There is a change of tempo here, but then the shadow of landmark events, the caveat of conspiracies, make this second season a lot less personal than the first one. Yet, there is room to ponder and process the difficulty of being the country’s brightest brains but also humans for whom the bare minimum of life can at times become unattainable. Regina Cassandra is affecting as Mrinalini Sarabhai, the woman who must contend with the contrast between her husband’s growing prominence and his sorry withdrawal from a fading relationship. Bhabha, on the other hand, continues to the hypnotic centre of a show that fashions two scientists as poets, without dragging us through the specificities of their work. There might still be an argument around inauthenticity, given cardboard boxes beam with red and green lights at one point like a stagey skit, but then the science of it all is not the story. The people are.

To which effect it’s admirable that Rocket Boys doesn’t just want to serve a tepid, yet classy visual tapestry of Indian history that occasionally flirts with scandal. Instead, it wants to build characters and arcs around them without asserting them as pivots for grander arguments. Raza, played by the excellent Dibyendu Bhattacharya, for example is a cultural question that never quite imposes itself as a comment. Even the tightrope of treason and betrayal is walked, with this unambiguous conviction that the entire story cannot simply be summarised by the epiphany of one socio-political high. Raza, therefore, is never really heard. This is ultimately, as the second season nearly spells out for you, the story of a country as seen through the life of two, committed and competent men.

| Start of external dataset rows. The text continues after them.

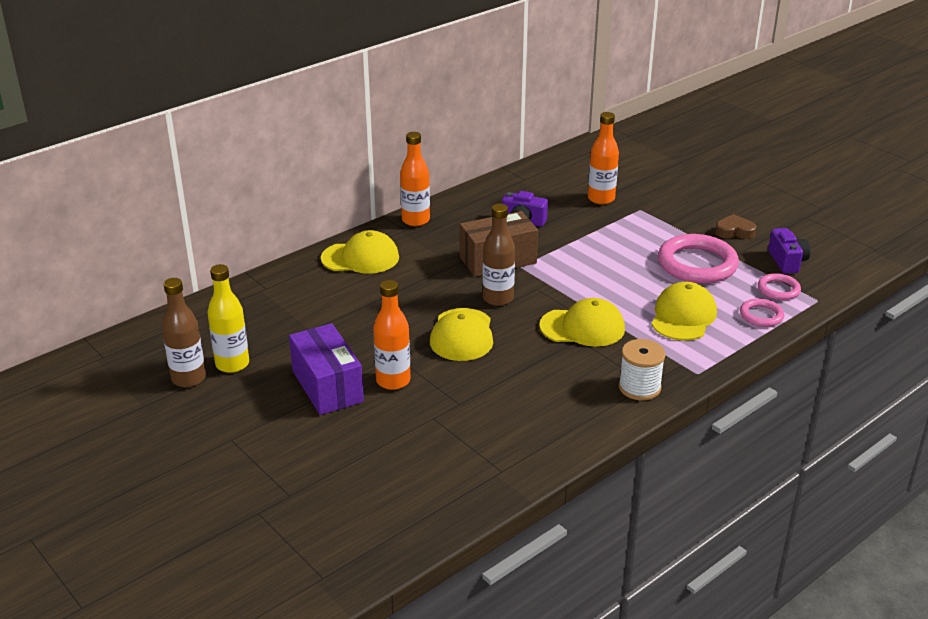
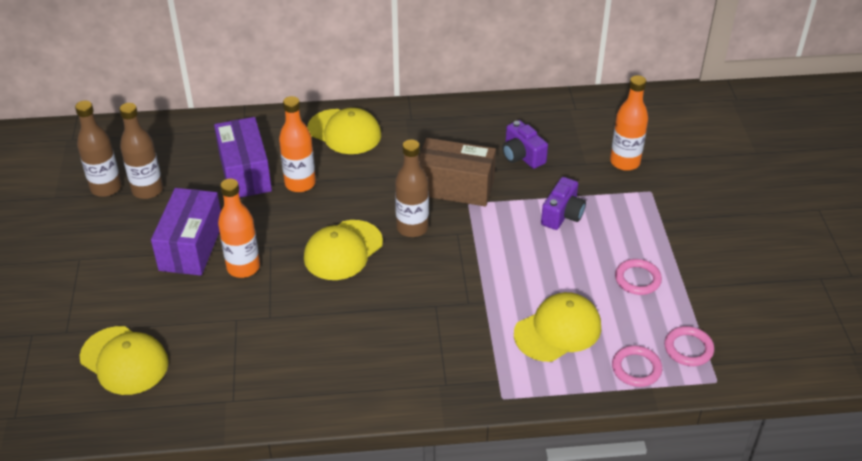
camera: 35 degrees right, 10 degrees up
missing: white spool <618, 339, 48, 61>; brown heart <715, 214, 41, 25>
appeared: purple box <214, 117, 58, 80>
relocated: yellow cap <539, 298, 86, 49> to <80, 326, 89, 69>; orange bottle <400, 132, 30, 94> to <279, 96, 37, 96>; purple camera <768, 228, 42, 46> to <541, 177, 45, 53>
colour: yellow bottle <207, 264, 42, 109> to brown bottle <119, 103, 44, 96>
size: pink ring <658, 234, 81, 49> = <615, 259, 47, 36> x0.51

At no point are they regarded as philosophical saviours or moral virtuosos who can identify deception as easily as they might be able to identify genius.

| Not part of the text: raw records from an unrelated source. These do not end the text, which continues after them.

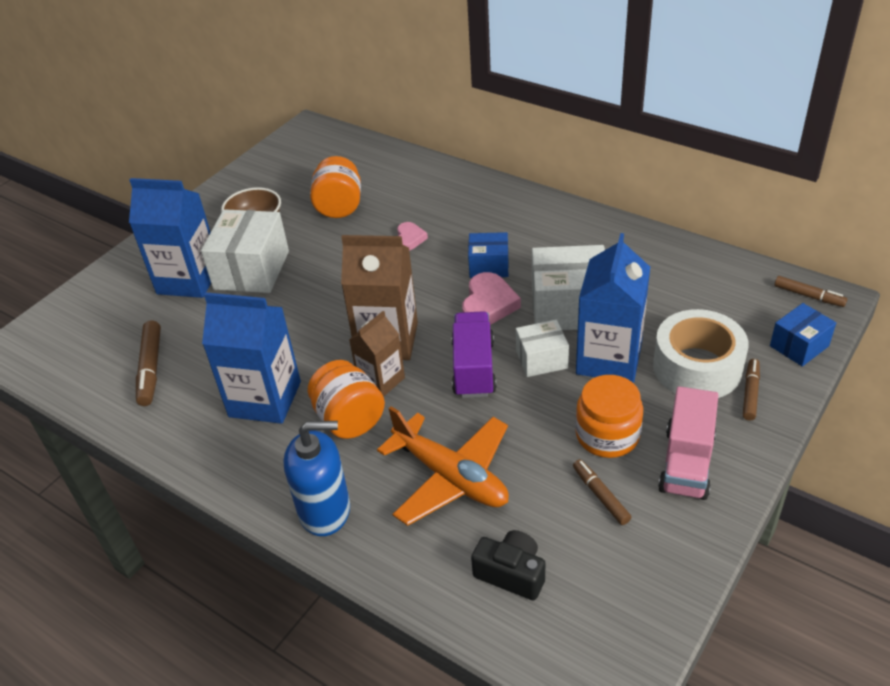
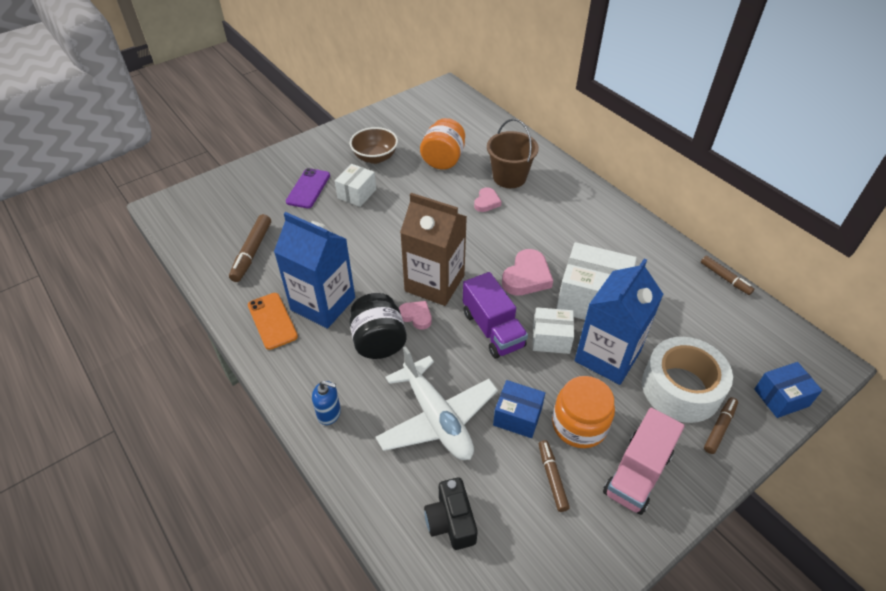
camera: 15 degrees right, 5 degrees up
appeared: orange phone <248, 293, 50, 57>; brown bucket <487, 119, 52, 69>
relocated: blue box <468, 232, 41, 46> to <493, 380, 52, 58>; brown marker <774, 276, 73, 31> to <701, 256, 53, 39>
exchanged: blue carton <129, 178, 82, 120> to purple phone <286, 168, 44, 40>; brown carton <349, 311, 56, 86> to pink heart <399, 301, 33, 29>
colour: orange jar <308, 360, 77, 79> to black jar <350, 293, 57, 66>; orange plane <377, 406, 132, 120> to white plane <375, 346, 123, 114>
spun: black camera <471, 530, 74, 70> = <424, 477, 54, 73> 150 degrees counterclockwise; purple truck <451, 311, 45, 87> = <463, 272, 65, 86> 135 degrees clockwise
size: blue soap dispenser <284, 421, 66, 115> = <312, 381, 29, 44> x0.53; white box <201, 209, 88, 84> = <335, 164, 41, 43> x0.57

The second season of Rocket Boys builds on the promise of the first, by zooming out just enough to bring the wider context of the world into view. In doing so, it also loses or should we say, chooses to forego its proximity to the two main characters. Homi’s death for example, is an awkward transition and it evidently drains the medium of its most sparkling element in Sarbh. That said, Rocket Boys remains as prestigious and graceful as they come, a show that attracts the curiosity of the deep reader without depriving the casual viewer of his dosage of love, thrill and cerebral intrigue. Incredibly, it does all this without really ever keeling over with enthusiasm or bursting a gut to fire home an ideological point. Guns make their belated appearance in this second season, but rather bullishly, are never fired with violent intent. It’s this conviction that makes you wish this series is the first of a tribe, set to push Indian streaming’s boundaries, without achingly, at times embarrassingly, crashing into them.